Phillips v. Abbott, 52 Ill. App. 328 (1893)

Oct. 28, 1893 · Illinois Appellate Court
52 Ill. App. 328

Oratio T. Phillips v. William G. Abbott.

1. Appellate Court Practice—Exception to Instructions.—If a party desires to question the correctness of the instructions, he must show that he excepted to the same in the court below.

Memorandum.—Case. Appeal from the Circuit Court of McLean County; the Hon. Thomas F. Tipton, Judge, presiding.

Heard in this court at the May term, 1893,

and affirmed.

Opinion filed October 28, 1893.

The opinion states the case.

Stevenson & Ewing, attorneys for appellant.

Appellee’s Brief, Kerrick, Lucas & Spencer, Attorneys.

We think a conclusive reason exists why this judgment must be affirmed. It is because appellant failed to except to the ruling of the court, in giving or refusing any instruction, overruling the motion for new trial, or rendering judgment on the verdict. Pottle v. McWorter, 13 Ill. 454; Sedgwick v. Phillips, 22 Ill. 183; Low v. Fletcher, 84 Ill. 45; Board of Trustees v. Messenheimer, 89 Ill. 151; James v. Dixie, 113 Ill. 183; Huntington v. Chambers, 15 Brad. 426.

*329Mr. Presiding Justice Boggs

delivered the opinion of the Court.

This action was slander, the charge being that appellant had spoken words imputing to the appellee the crime of larceny. The judgment upon the verdict of a jury was in favor of the appellee in the sum of $1,750. The defense sought to be made was, that the words were not spoken, or if the words were used as charged, that they were accompanied with an explanation of the transaction to which they referred, which so qualified the slanderous language that the persons present could clearly understand that the offense of larceny was not charged or imputed. It does not appear from the record that the appellant excepted to the action of the court in giving, or refusing to give, or in modifying any instruction or in overruling his motion for a new trial. Therefore, the action of the court in the respects named, is not before us for review, nor can we inquire whether the evidence is sufficient to authorize the verdict. Board, etc., v. Misenheimer, 89 Ill. 151; James v. Dexter, 113 Ill. 554; Law v. Fletcher, 84 Ill. 45.

For like reasons, we can not consider whether the damages allowed are excessive. We have, however, examined the evidence preserved in the bill of exceptions and find that it was established by the testimony of a number of witnesses that the appellant spoke of the appellee the slanderous words charged, or enough of them to answer the demand of the law in such cases, and opposed to such evidence, we find only the unsupported testimony of the appellant. Whether he accompanied the words with an explanation or history of the transaction to which the words referred, was to state the case most favorably for the appellant, a fair question of fact for the determination of the jury.

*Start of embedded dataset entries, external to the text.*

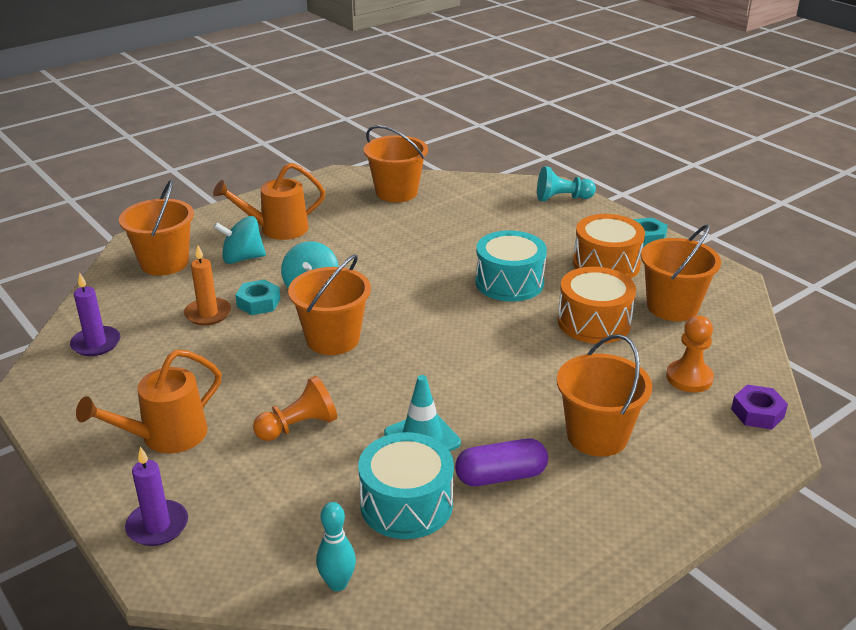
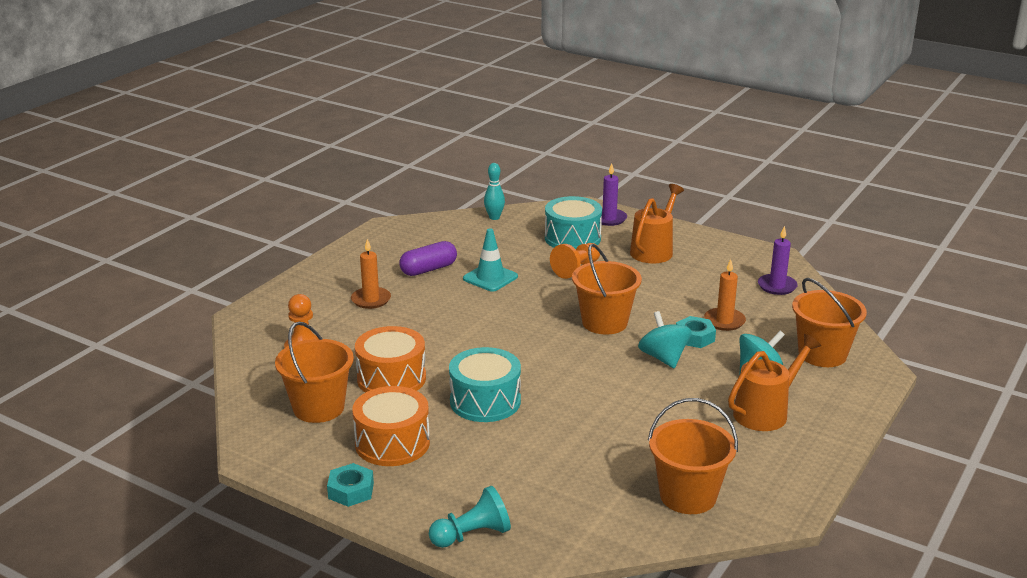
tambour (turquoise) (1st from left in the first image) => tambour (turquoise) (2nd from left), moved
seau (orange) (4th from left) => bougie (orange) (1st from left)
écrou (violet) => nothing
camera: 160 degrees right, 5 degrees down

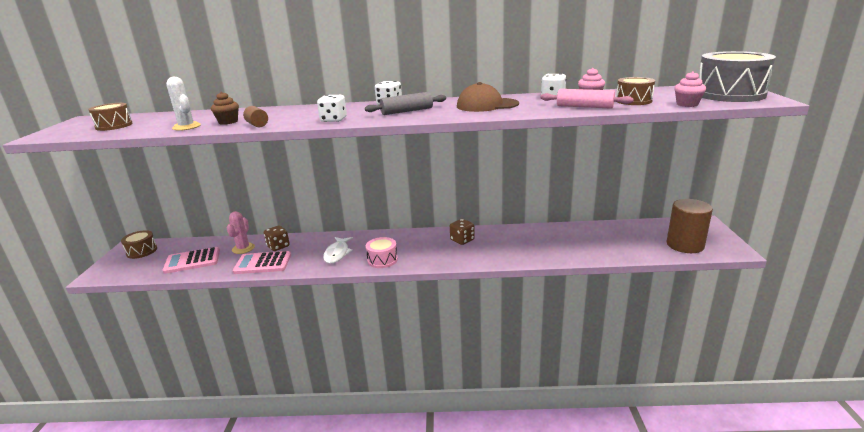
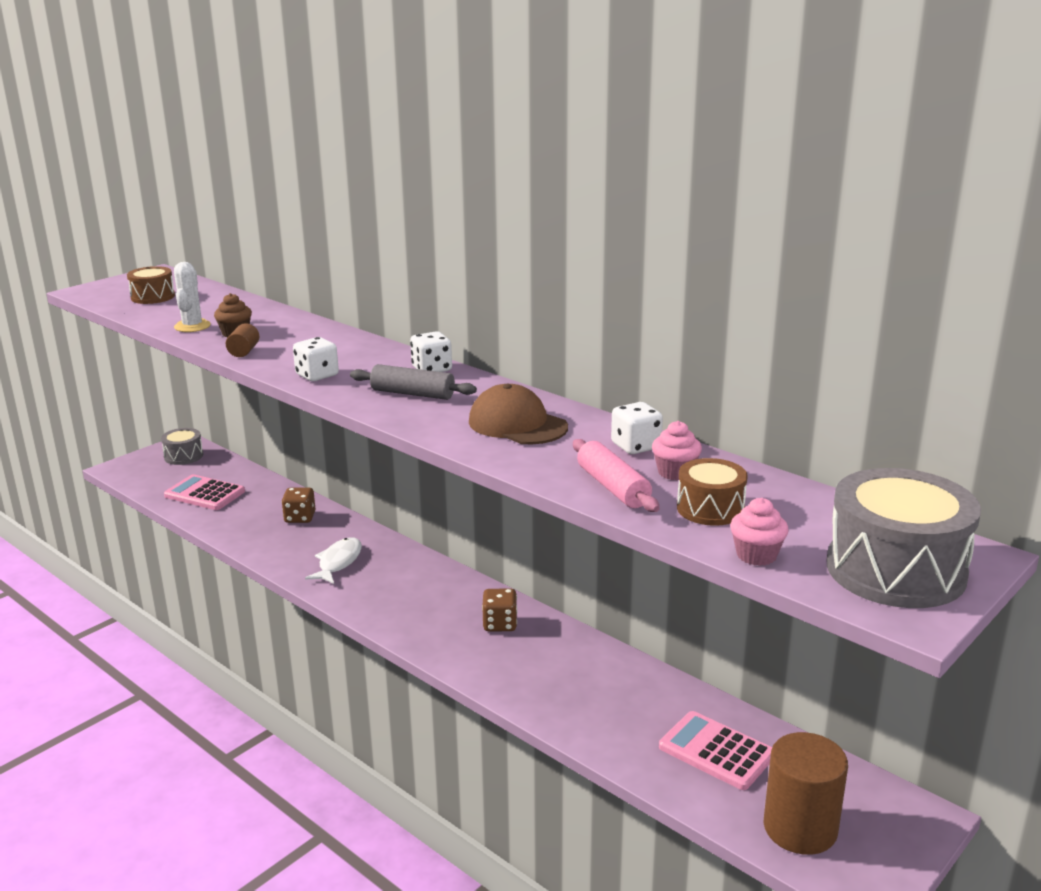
tambour (marron) (2nd from left) => tambour (gris) (1st from left)
cactus (rose) => nothing
calculatrice (rose) (2nd from left), moved
poisson (blanc), 150 degrees clockwise
tambour (rose) => nothing
camera: 40 degrees right, 0 degrees up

The complaint that certain instructions given for the plaintiff below authorized the jury to find for the plaintiff upon proof sufficient to make a case for plaintiff, that is, that the appellant spoke the slanderous words charged, thus ignoring the defense that the words were explained and qualified by other words then used and spoken, is not en*330tirely a groundless objection, but if it were a question open to us for decision, we should be strongly inclined to hold that the point was so fully met and cured by the instructions given for appellant, in which the defense in question is fully and fairly stated, and impressed upon the jury in seven different instructions, that, taken as a series, the instruction fully and fairly presented the law in behalf of both the contending parties. The judgment must be and is affirmed.